Section 3: Rental Affordability Problems Have Worsened as Rental Assistance Expansion Has Slowed

As policymakers have slowed the expansion of rental assistance to a trickle, the growth in the number of renters struggling to afford housing has far outpaced it.  Renter incomes fell during the economic recessions that began in 2001 and 2007; as of 2014, they remained well below the 2001 level.  At the same time, rental costs have continued to rise as the supply of rental units has failed to keep pace with a record-setting surge in the number of renter households.  

The growing gap between rents and incomes has particularly squeezed low-income families.  From 2001 to 2013, the number of unassisted renter households with very low incomes (incomes no greater than 50 percent of the area median income) that are either paying more than half their income for rental costs or live in severely substandard housing — known as those with “worst-case needs” — increased 54 percent, from 5 million households in 2001 to 7.7 million households in 2013.   Families with children have experienced the largest growth in worst-case needs.
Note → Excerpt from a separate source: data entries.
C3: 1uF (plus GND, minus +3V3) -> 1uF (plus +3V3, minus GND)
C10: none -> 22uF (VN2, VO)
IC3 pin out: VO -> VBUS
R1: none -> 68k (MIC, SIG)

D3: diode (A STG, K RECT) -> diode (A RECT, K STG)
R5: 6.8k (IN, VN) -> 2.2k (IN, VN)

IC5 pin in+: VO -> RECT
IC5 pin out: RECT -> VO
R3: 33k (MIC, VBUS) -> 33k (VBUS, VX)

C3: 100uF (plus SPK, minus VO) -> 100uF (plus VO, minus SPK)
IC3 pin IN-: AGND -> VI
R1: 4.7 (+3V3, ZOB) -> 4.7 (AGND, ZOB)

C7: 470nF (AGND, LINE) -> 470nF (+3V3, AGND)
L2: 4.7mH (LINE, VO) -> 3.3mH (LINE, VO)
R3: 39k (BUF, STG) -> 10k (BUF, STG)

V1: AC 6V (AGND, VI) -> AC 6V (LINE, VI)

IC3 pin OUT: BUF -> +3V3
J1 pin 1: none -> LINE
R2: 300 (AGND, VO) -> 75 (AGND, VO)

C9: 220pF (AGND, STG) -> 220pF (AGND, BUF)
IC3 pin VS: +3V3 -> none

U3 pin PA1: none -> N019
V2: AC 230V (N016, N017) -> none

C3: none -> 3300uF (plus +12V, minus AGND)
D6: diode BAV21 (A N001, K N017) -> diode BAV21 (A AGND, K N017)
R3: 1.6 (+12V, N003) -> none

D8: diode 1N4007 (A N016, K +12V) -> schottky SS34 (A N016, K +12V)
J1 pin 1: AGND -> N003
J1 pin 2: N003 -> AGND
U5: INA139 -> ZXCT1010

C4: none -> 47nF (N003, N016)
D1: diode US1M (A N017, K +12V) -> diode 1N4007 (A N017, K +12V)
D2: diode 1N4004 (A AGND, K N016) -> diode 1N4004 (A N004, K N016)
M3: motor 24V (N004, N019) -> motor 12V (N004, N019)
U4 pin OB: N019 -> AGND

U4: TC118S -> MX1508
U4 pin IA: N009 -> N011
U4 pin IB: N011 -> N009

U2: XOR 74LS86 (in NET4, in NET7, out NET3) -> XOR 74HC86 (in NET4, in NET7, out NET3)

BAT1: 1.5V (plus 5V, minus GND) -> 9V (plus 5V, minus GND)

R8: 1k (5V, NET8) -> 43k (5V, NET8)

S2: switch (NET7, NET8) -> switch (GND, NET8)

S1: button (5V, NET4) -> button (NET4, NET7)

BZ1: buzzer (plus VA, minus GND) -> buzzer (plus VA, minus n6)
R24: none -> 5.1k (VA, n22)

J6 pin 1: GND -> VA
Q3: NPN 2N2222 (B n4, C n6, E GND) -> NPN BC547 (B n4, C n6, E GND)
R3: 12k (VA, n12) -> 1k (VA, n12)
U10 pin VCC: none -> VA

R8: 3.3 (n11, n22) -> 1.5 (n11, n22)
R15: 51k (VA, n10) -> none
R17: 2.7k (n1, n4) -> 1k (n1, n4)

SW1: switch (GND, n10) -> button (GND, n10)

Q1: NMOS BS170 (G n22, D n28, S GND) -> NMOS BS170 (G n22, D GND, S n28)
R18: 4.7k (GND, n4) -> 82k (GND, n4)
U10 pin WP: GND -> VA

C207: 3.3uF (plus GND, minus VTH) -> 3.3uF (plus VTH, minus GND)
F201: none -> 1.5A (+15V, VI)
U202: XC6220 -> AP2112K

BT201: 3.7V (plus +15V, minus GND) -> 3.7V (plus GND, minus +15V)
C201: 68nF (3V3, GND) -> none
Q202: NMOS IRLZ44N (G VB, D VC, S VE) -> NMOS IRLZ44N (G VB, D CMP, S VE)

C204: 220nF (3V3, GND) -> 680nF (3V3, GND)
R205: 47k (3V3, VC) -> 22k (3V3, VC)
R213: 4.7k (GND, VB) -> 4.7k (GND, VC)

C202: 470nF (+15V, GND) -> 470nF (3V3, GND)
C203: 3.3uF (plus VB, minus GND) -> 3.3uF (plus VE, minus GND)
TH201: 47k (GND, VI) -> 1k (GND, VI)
Over this same period, the number of very low-income households that received rental assistance rose by only 525,000.  This weak response contrasts sharply with policymakers’ earlier successful efforts to address growing needs.  As the number of very low-income renter households grew by 3.9 million from 1978 to 1995, policymakers expanded rental assistance to more than half this number of very low-income households.  As a result, the increase in the number of renters with “worst-case needs” from 1978 to 1995 was about 1.4 million households — only half the size of the recent increase.

The impact of the growing gap between the incomes of low-income renters and the cost of rental housing also is evident in the large and persistent problem of housing instability and homelessness for families with children.  Some 1.36 million school-aged children — an all-time high — lacked a home of their own in the 2013-2014 school year, Education Department data show.  Numerous studies link homelessness to mental health and physical health problems, as well as poor school performance. 

Section 4: Housing Assistance Funding Could Fall to Lowest Level in 40 Years

Federal budget caps created under the BCA have already caused deep cuts in housing assistance funding and could force even deeper cuts in coming years.  If the caps are left unchanged and if housing assistance programs’ share of total non-defense discretionary funding does not increase, funding for housing assistance will soon fall to its lowest level in 40 years, relative to GDP.

Under the BCA caps, total non-defense discretionary program funding will increase at an average nominal rate of slightly more than 1 percent per year over the next five years.  Meanwhile, the cost of renewing current federal rental assistance — which makes up roughly four-fifths of HUD’s budget and is driven largely by changes in private market rents — is likely to grow significantly faster as rent increases continue to outpace tenant income gains.   And there are sound reasons to believe that growth in renter households will remain strong in coming years, continuing to increase rental costs. 

Policymakers will be faced with a stark choice: reduce the amount of rental assistance available to low-income families, or sustain assistance for these families while deepening cuts in other non-defense discretionary programs, potentially including other housing and community development programs that HUD administers.  Any efforts beyond sustaining the status quo — such as expanding rental assistance programs to achieve federal goals of eliminating homelessness, for example — would require even deeper cuts in other areas.

To avoid these choices policymakers must raise the BCA caps and expand rental assistance for low-income families.  In addition to increasing funding for housing vouchers and other current programs, policymakers should explore innovative approaches to assisting families via tax credits and other avenues outside the discretionary budget.